It turns out that all animals and humans have what researchers call a built-in confirmation bias. Animals and humans are wired to believe that when two things happen closely together in time it's not an accident; instead the first events caused the second thing to happen.
On farms, pigs get fed one at a time inside small electronically controlled feeding pens. Pigs can get into really nasty fights over food, so farmers use the pens to keep the peace. All the pigs wear electronic tags on their collars that work something like an electronic pass at a tollbooth. When a pig walks over to the feed pen a scanner reads the tag and opens the gate, then shuts the gate behind the pig so none of the others pigs can get in. The sides of the pen are solid, so the other pigs can't reach their snouts inside and bite the tail or rear end of the pig who's eating.
Once a pig is inside the pen she has to put her head up close to the feeding trough where another electronic scanner reads the ID, then measures out the exact amount of food that pig is supposed to eat.
Some of the pigs figure out that it's the collar that lets them into the feeding pen, and if they see a loose collar lying on the ground they'll pick it up and carry it over to the pen and use it to get inside. In that case confirmation bias has led to the correct conclusion about the nature of reality.

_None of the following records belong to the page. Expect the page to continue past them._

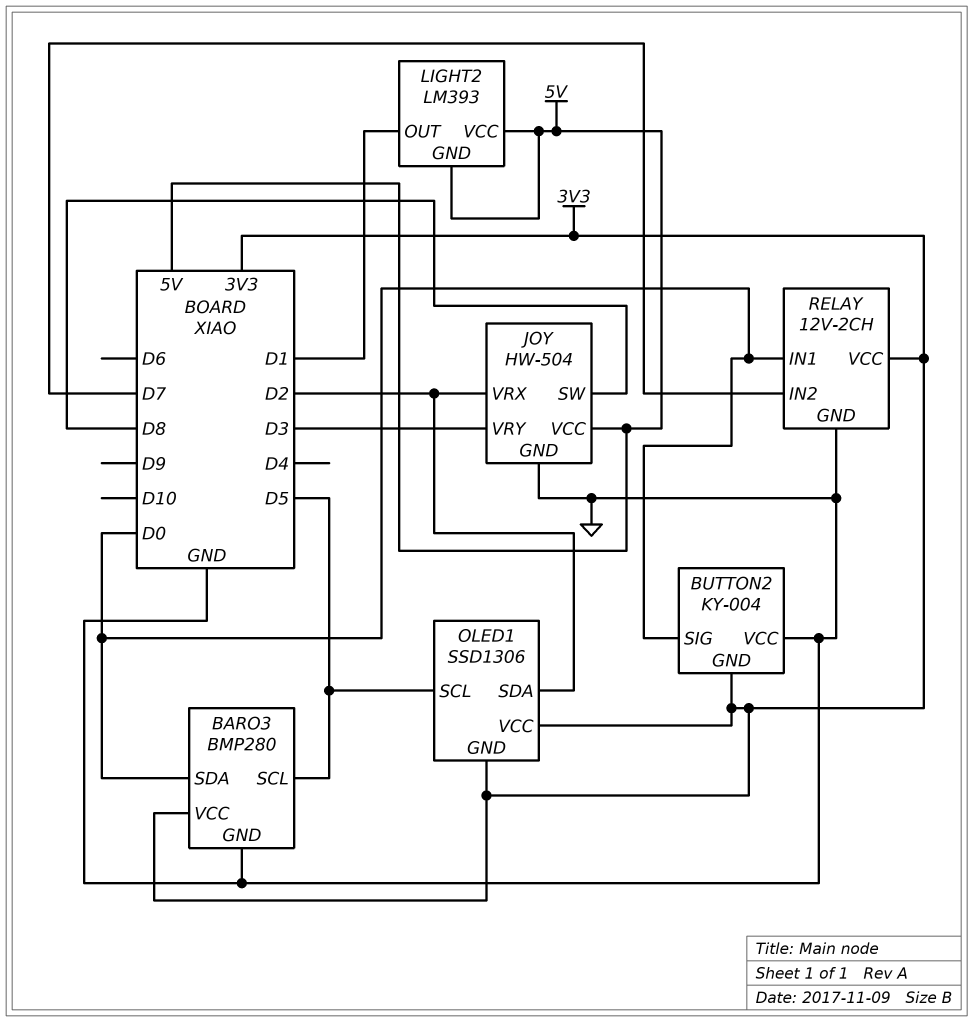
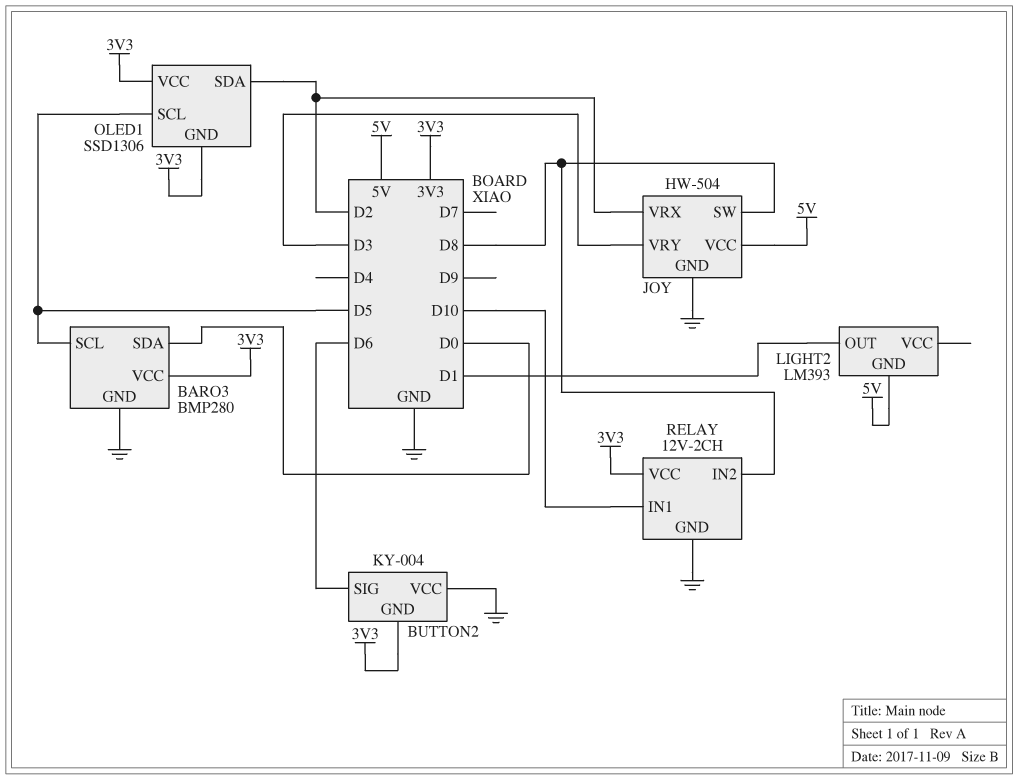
BUTTON2 pin SIG: D0 -> D6
LIGHT2 pin VCC: 5V -> none
RELAY pin IN1: D0 -> D10
RELAY pin IN2: D7 -> D8

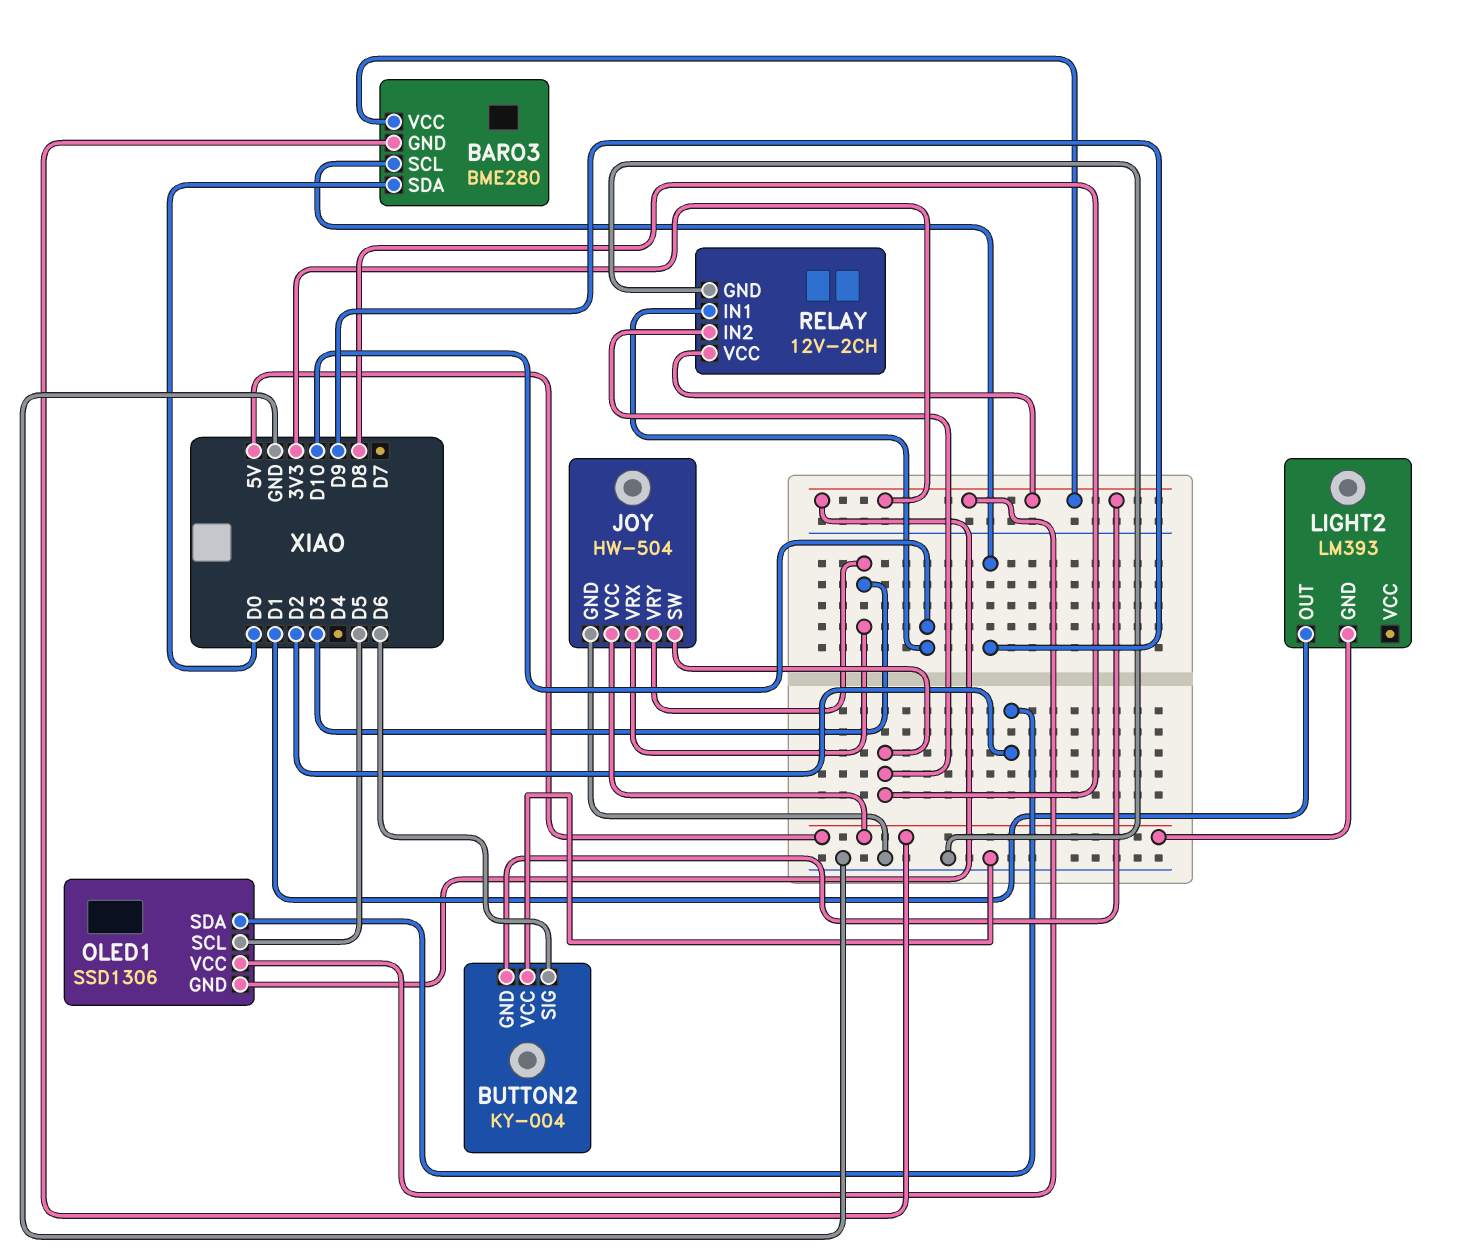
BARO3: BMP280 -> BME280
BARO3 pin GND: GND -> 5V
BARO3 pin SCL: D5 -> D9
JOY pin VRX: D2 -> D3

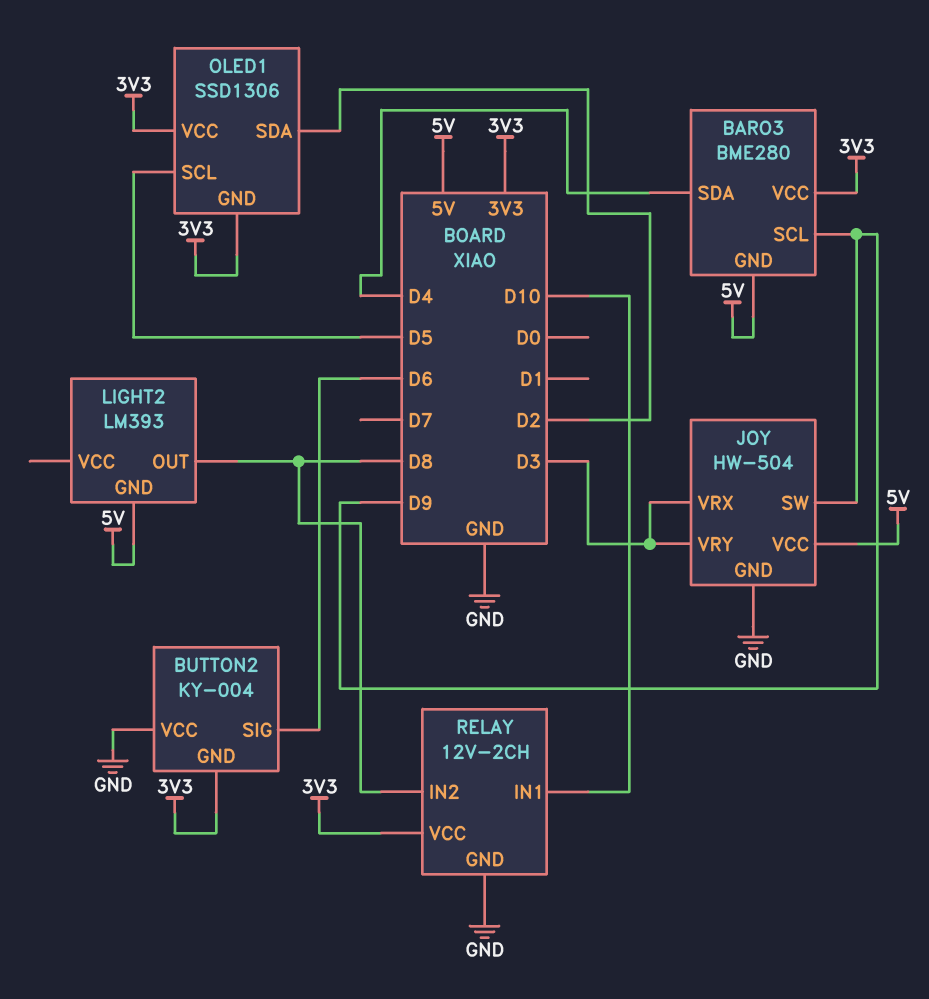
BARO3 pin SDA: D0 -> D4
JOY pin SW: D8 -> D9
LIGHT2 pin OUT: D1 -> D8

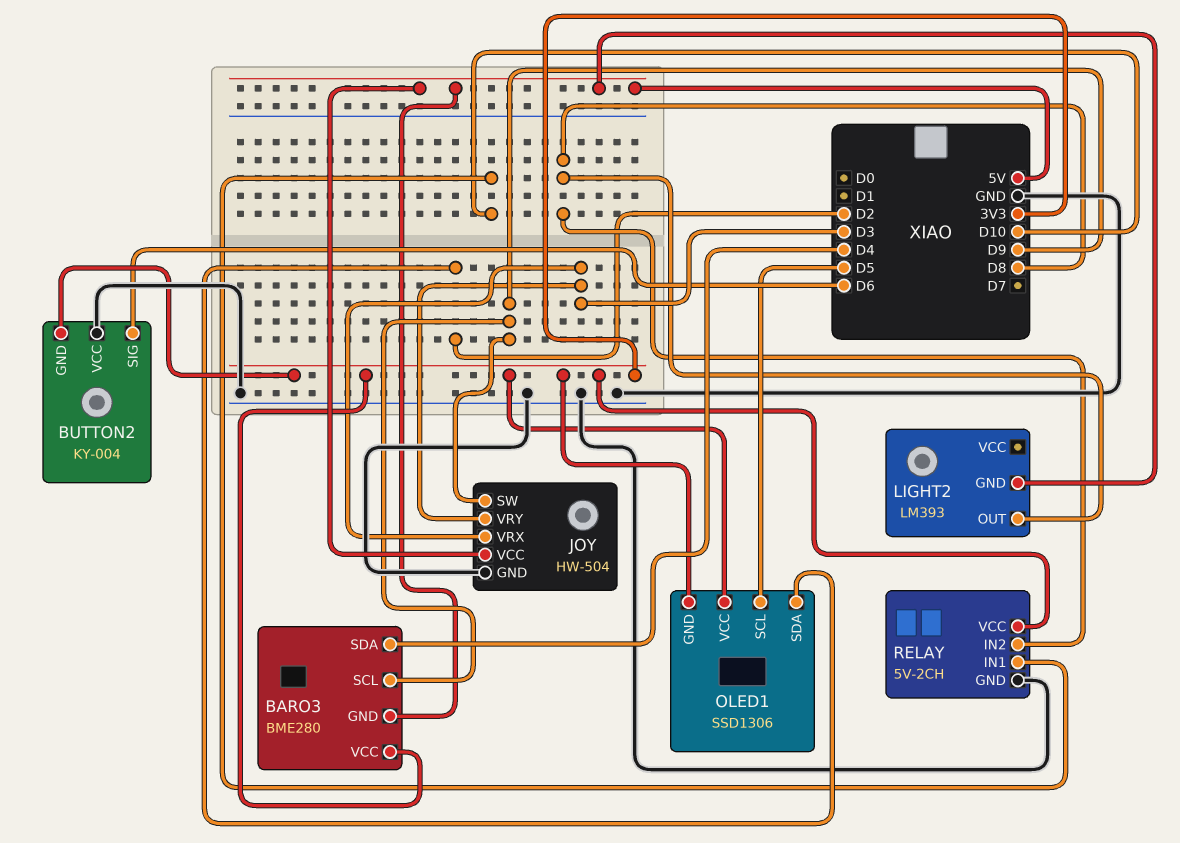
RELAY: 12V-2CH -> 5V-2CH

But other pigs develop superstitions, also based in confirmation bias, about the feeding trough inside the pen. I saw several who would walk over to the feeder and go inside when the door opened, then approach the feed trough and start doing some purposeful behavior like repeatedly stomping their feet on the ground. They kept doing this until their heads happened to move close enough to the pen scanner to read their tags and deliver their food. Obviously they had had food delivered a couple of times when they happened to be stomping their feet, and they'd concluded it was the foot stomping that got them food.
People and animals develop superstitions the exact same way. Our brains are wired to see connections and correlations, not coincidences and happenstance. Moreover, our brains are wired to believe that a correlation is also a cause. The same part of the brain that lets us learn what we need to know and find the things we need to stay alive is also the part of the brain that produces delusional thinking and conspiracy theories.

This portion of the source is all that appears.